Я думал, сейчас в меня опять чайник полетит. Она схватилась за него обеими руками, и ваш покорный слуга готов был уже отскочить. Но потом я увидел, что она просто придержала чайник, чтоб он не упал.
— А хоть бы и так? — сказала она. — Ведь он и тебе нравится, правда? Вас с ним водой не разольешь. Он скромный, хоть и болтает столько, что с ума можно сойти.

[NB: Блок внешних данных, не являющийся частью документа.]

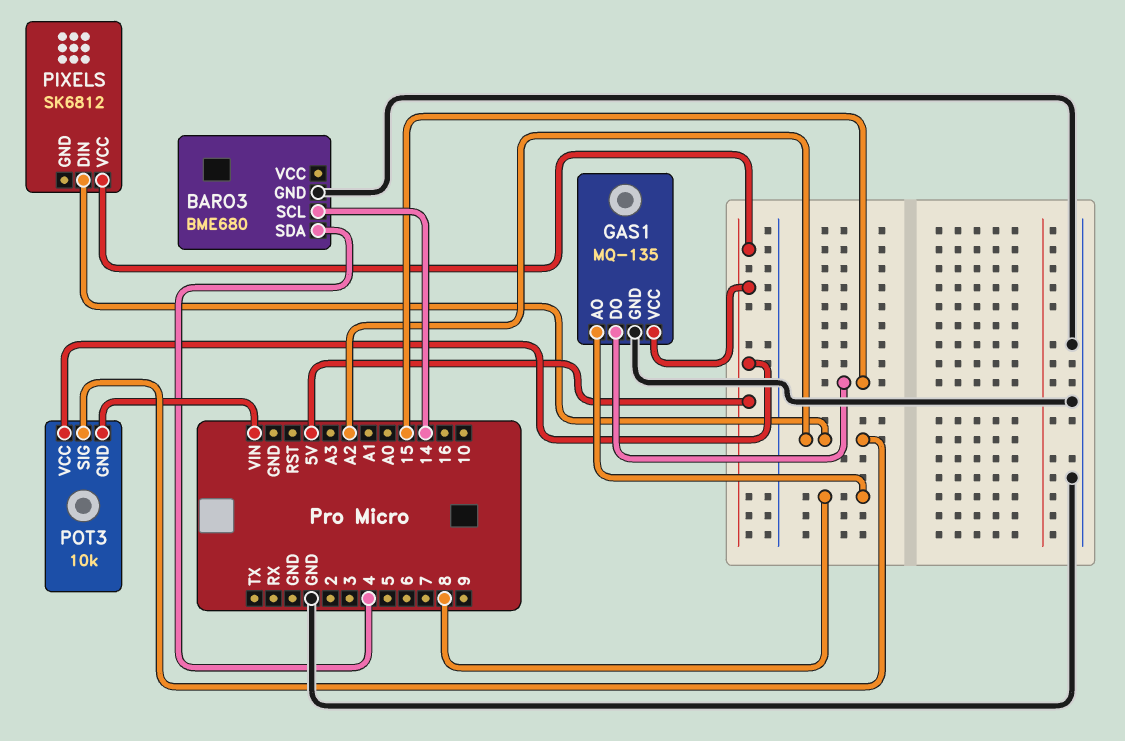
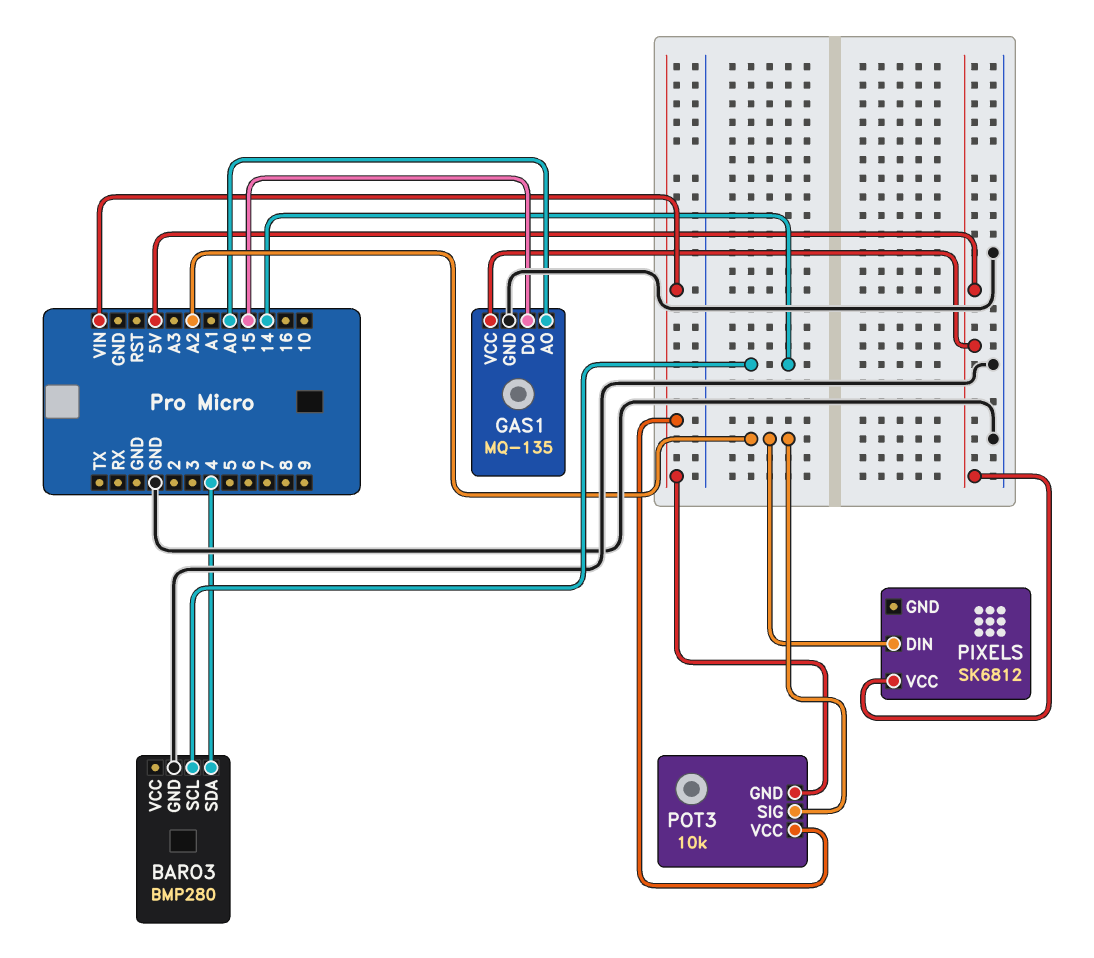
BARO3: BME680 -> BMP280
GAS1 pin AO: 8 -> A0
POT3 pin VCC: 5V -> VIN

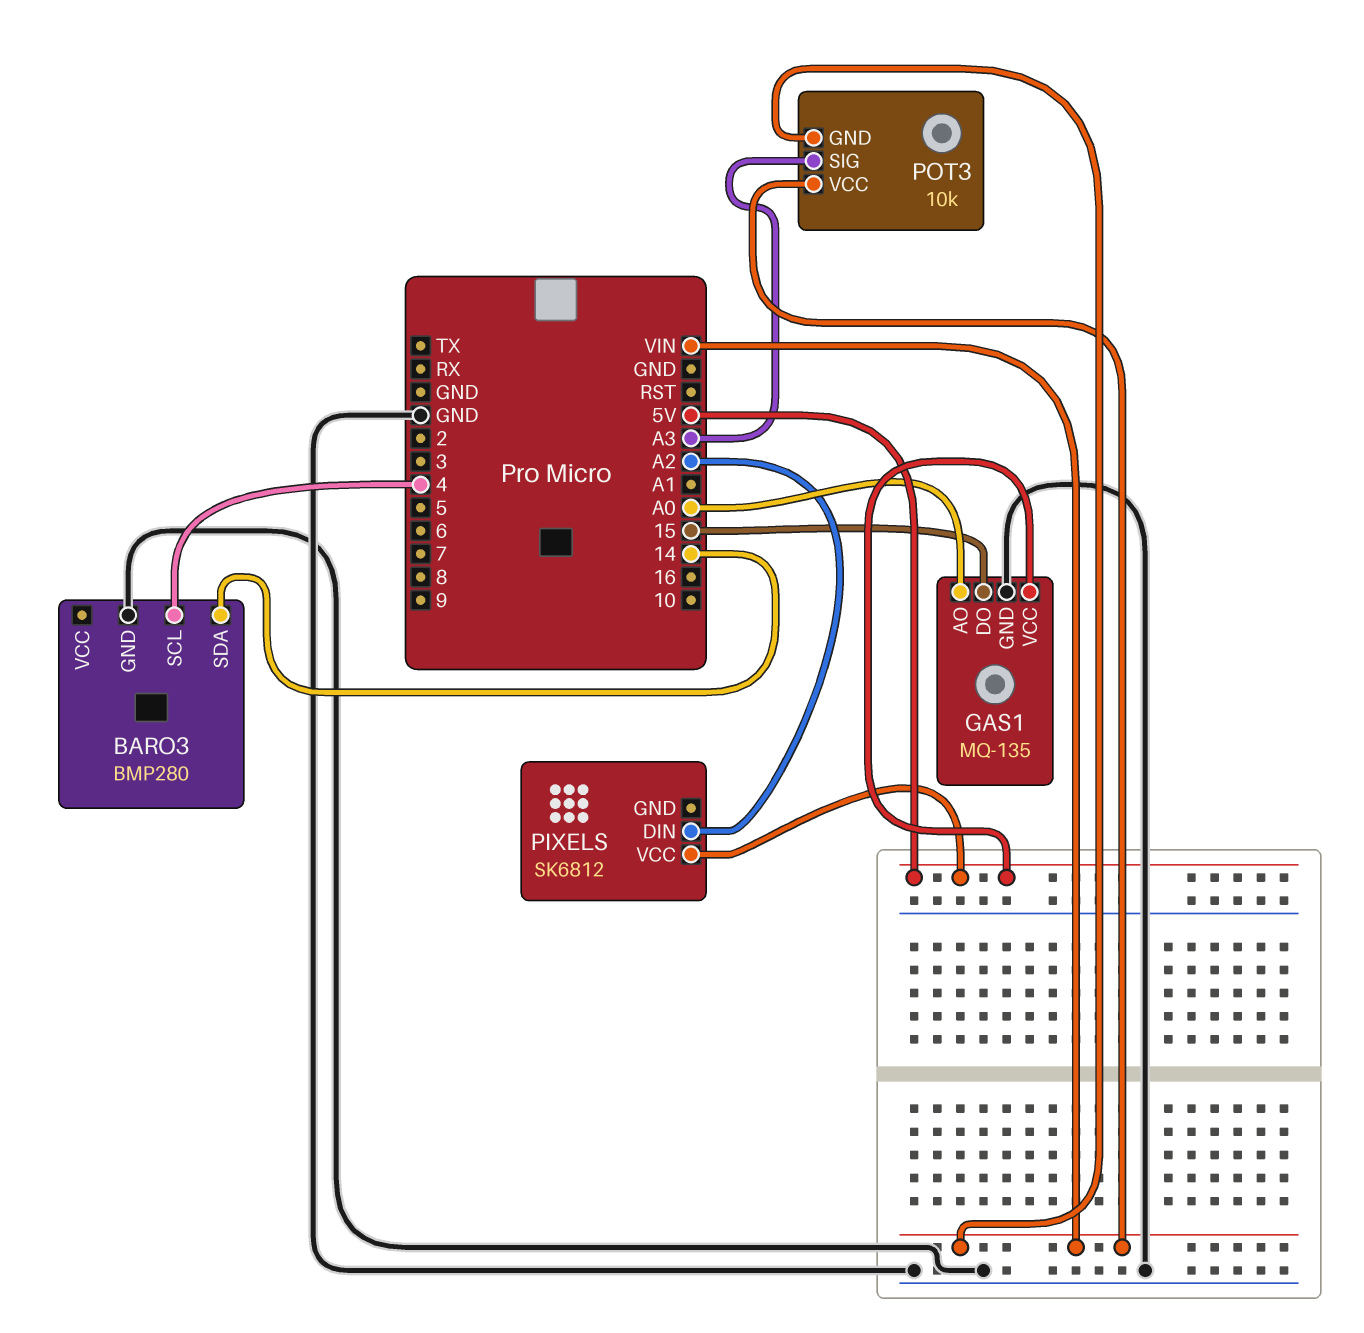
BARO3 pin SCL: 14 -> 4
BARO3 pin SDA: 4 -> 14
POT3 pin SIG: A2 -> A3

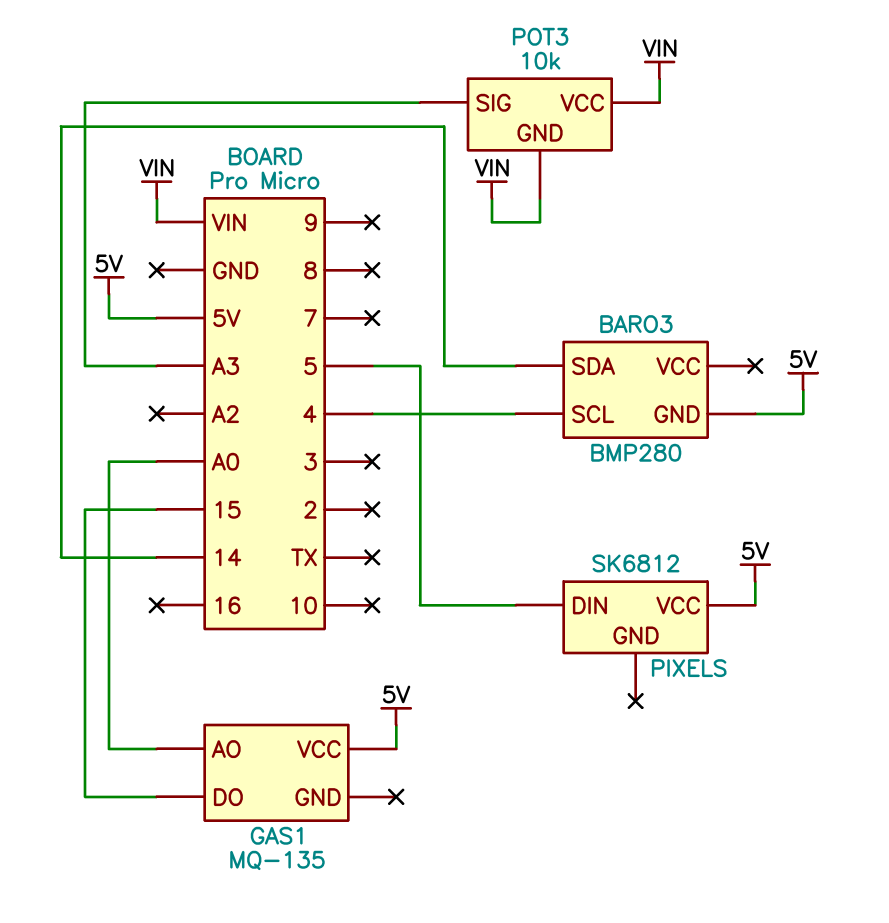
BARO3 pin GND: GND -> 5V
GAS1 pin GND: GND -> none
PIXELS pin DIN: A2 -> 5

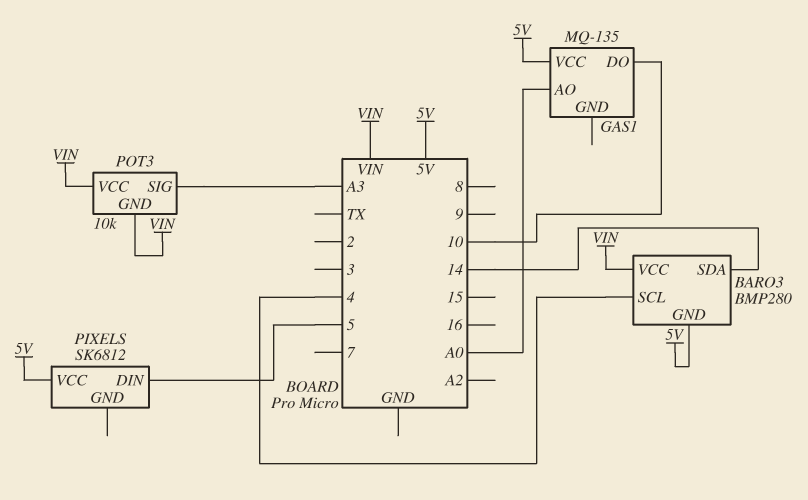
BARO3 pin VCC: none -> VIN
GAS1 pin DO: 15 -> 10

— Ну да, нравится, — сказал я.
— Вот видишь, — сказала она. — Ты сам это признаешь. При всех своих недостатках он смирный и безобидный.
— Уж куда смирней!
— Чего ж ты тогда споришь?
— Это ты споришь. А я сказал только, что ты в него влипла, это факт.
— А тебе не все ли равно?
— Я в чужие дела не лезу.
— Успокойся. Знаем, что не лезешь. Я просто хотела выяснить, что ты думаешь.
— Пора бы тебе, наконец, чему-нибудь научиться, — сказал я и снова приготовился отскочить. Но она не двигалась, и я успокоился. А она уронила голову прямо на чайник. Я видел, что она плачет. Знал, что ей тяжело, но и мне было не легче. Господи, как было погано.
Я, конечно, и не подумал бы следить за Жильцом, потому что после школы в животе у меня громко урчало, а шесть пенсов я поставил из ста против семи на одну лошадку, которая в это время и не думала скакать, а мирно дрыхла в своем стойле. Буллок, наш школьный букмекер, никогда столько не наживал, как в то утро, но радовался он недолго. Через несколько дней мальчик, который работал на Буллока, разругался с ним и все выболтал; мы поймали Буллока в уборной, накостыляли ему шею и отобрали все ставки за тот день — десять шиллингов серебром и медью, завернутые в носовой платок. Ну да ладно, не о том речь. Я хочу сказать, что, несмотря на голод, помнил про ее слезы и отправился исполнять поручение.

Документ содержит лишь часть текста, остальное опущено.